Gilead Sciences shares rose in aftermarket trading on Friday after the U.S. Food and Drug Administration approved the drugmaker's treatment for high blood pressure in the lungs.

The FDA said it approved the sale of the five-milligram and 10-milligram once-daily tablets of Letairis, known generically as ambrisentan, following a priority review.

"Letairis represents a valuable addition to the treatment alternatives for this orphan disease," said John Jenkins, head of the agency's new drugs unit, in a prepared statement. "Letairis is similar to an existing drug, but offers the potential for fewer drug interactions."

Gilead, which focuses primarily on antiviral treatments for HIV and hepatitis, acquired the U.S. rights to ambrisentan when it acquired Myogen in 2006. British drug giant GlaxoSmithKline holds marketing rights to the drug outside the United States.

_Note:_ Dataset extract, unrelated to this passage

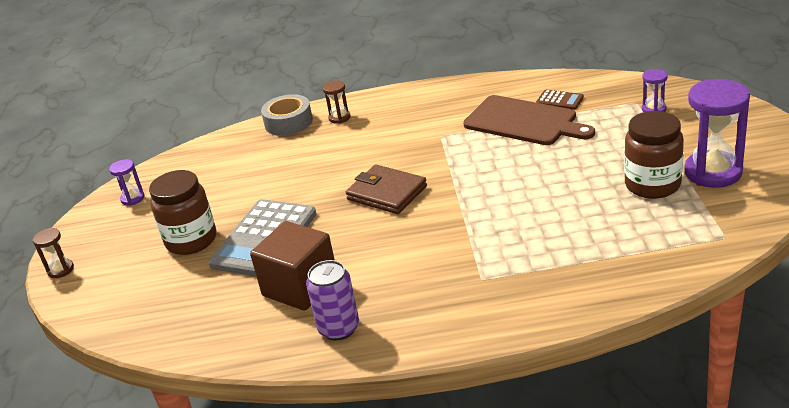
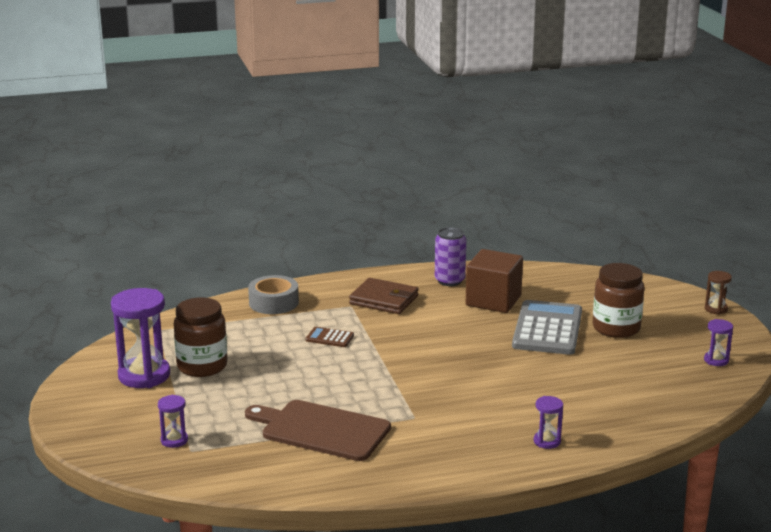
camera: 165 degrees right, 10 degrees down
(288, 122) = (609, 437): grey tape -> grey tape (273, 303)
(339, 118) = (547, 441): brown hourglass -> purple hourglass
(387, 193) = (451, 362): brown wallet -> brown wallet (384, 300)
(559, 100) = (279, 455): brown calculator -> brown calculator (329, 338)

Late last week, Credit Suisse downgraded Gilead shares to "neutral" from "outperform" but raised the price target to $89 from $84.

"We believe the stock will have another leg of growth with the approval and launch of ambrisentan," said analyst Michael Aberman, in a June 6 client report. "However, we believe the market is already expecting a strong launch and the upside is limited."

The analyst noted, however, that a recent Credit Suisse survey makes it "increasingly bullish" on the launch of ambrisentan.

"With expectations for Gilead high and our belief that there is little room for beating consensus, we are stepping to the sidelines for now," he said.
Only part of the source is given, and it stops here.